In Egypt, massive protests are expected for today against the Military government by Islamists and 'pro-Democracy' supporters who are all for enabling the Muslim Brotherhood to gain control of the Egyptian government.  When this happens, will Egypt end it's peace treaty with Israel?  Will the US continue to pay $2B annually to Egypt if it does end the peace treaty?


The descent of the National Labor Relations Board from independent referee to a wholly owned AFL-CIO subsidiary is speeding up. Now its two Democratic appointees are attempting to ram through a new rule requiring quickie organizing elections, with barely any notice and little consultation with its sole GOP member.  
Once a sleepy, ostensibly independent agency, the NLRB has become the point of the spear for Democratic labor policy since Republicans took the House last year. Earlier this year its general counsel sued to block Boeing from making its planes at a new plant in South Carolina, a case that is still proceeding and could kill thousands of jobs.

Now Chairman Mark Pearce, an Obama appointee, says he'll hold a vote next Wednesday on rules to shorten the time frame for union elections.

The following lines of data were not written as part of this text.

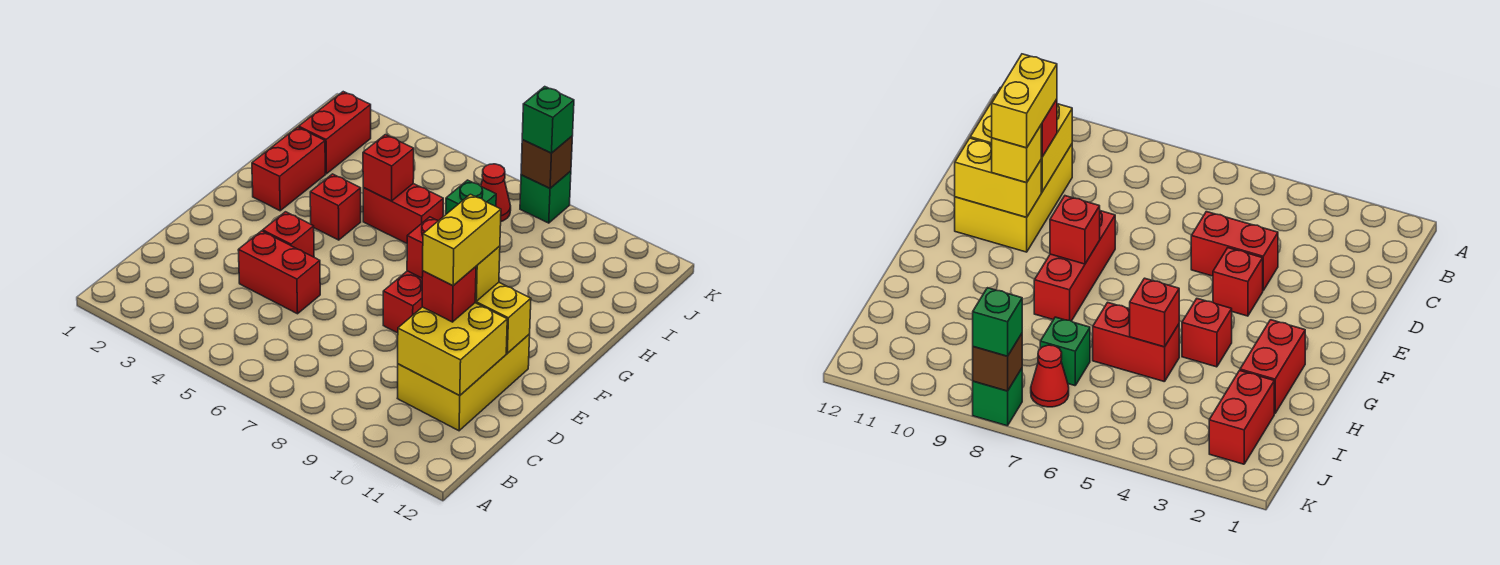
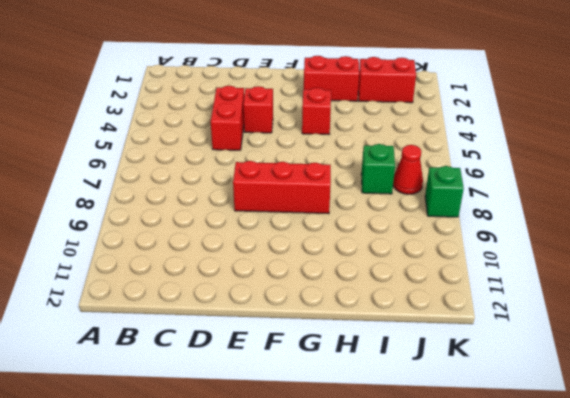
none -> yellow brick C10:E11 level 1
none -> red brick H5:H6 level 1
none -> yellow brick C10:D11 level 2

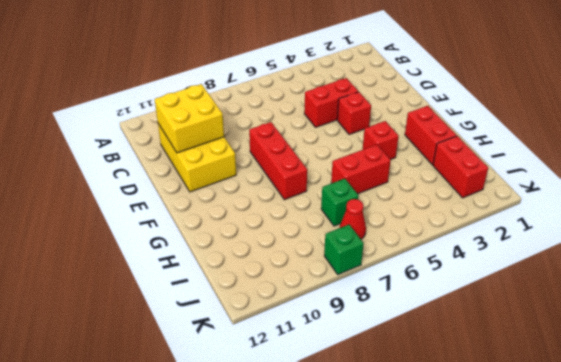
none -> yellow brick E10:E11 level 2
none -> red brick F8 level 2
none -> red brick H5 level 2

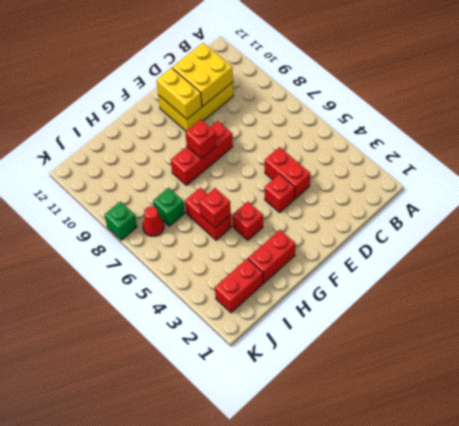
none -> brown brick K8 level 2
none -> red brick D10 level 3
none -> yellow brick E10 level 3

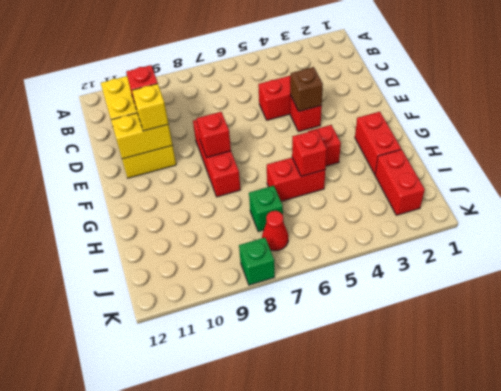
brown brick E4 level 2 -> brown brick K8 level 2
none -> green brick K8 level 3
none -> yellow brick D10:E10 level 4

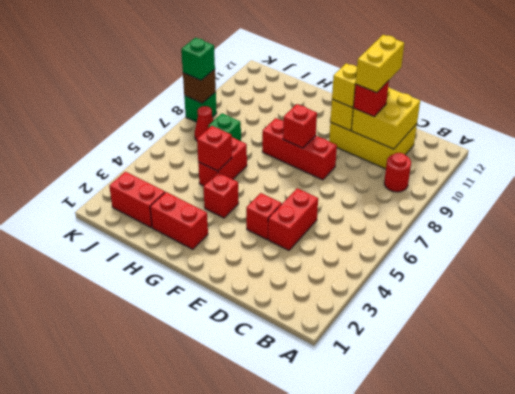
red round brick B9 level 1 -> none
yellow brick D10:D11 level 4 -> yellow brick D10:E10 level 4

The fire drill is intended to approve the union-favored plan before the recess appointment of the board's other Democrat expires and they lose their quorum.
The sole Republican member of the NLRB is raising the hackles of Unions and Democrats by threatening to resign from the Board if the Chairman continues down this path.  His resignation would eliminate the quorum that is needed by the Board to take action.  Interesting how this past winter the 'fleebaggers' of Wisconsin were the Democrats and heroes of the Unions, but when a Republican threatens to do the same, he is vilified.

At this site, there is an interesting article asking about what links California's AB32 Legislation and the California High Speed Rail Network?  The answer - years of lies and deceit about the costs to the public by California government officials.  AB32 is California's Cap and Trade legislation that is now law.  It was promised to address 'global warming', create jobs in California, improve our national security by decreasing dependence on fossil fuels, and have no real impact on Californians.  In reality, costs are going to increase by billions for residents and businesses, it will cost jobs as businesses become less competitive and have yet another reason to relocate out of state, do nothing regarding national security, and have a major negative impact on Californians.  Ditto for the High Speed rail farce that I've written about before.

In other news - The Russian news anchor, Tatiana Limanova, who who linked with giving President Obama the finger during a news broadcast in Russia, has been fired by her station for 'unprofessional' and 'unacceptable' behavior.  The channel said that the gesture was not meant towards the President, but instead was directed at studio personnel.  More info here....

GOP Presidential Candidate Michelle Bachmann received a personal letter of apology from the NBC Vice President of Late Night Programming for the actions of the band on the Jimmy Fallon talk-show which played the song 'Lying Ass Bitch' as Bachmann was introduced as a guest and walked to speak with Jimmy Fallon.  In the letter, the VP said the band was 'severely reprimanded'.  Bachmann accepted the apology, but it's reported that she is disappointed that the letter did not from from the network's President.

Wrapping up today, this link is why I no longer choose to post on or follow the once influential blog, LittleGreenFootballs....the narcissism (and hypocrisy) of Charles Johnson.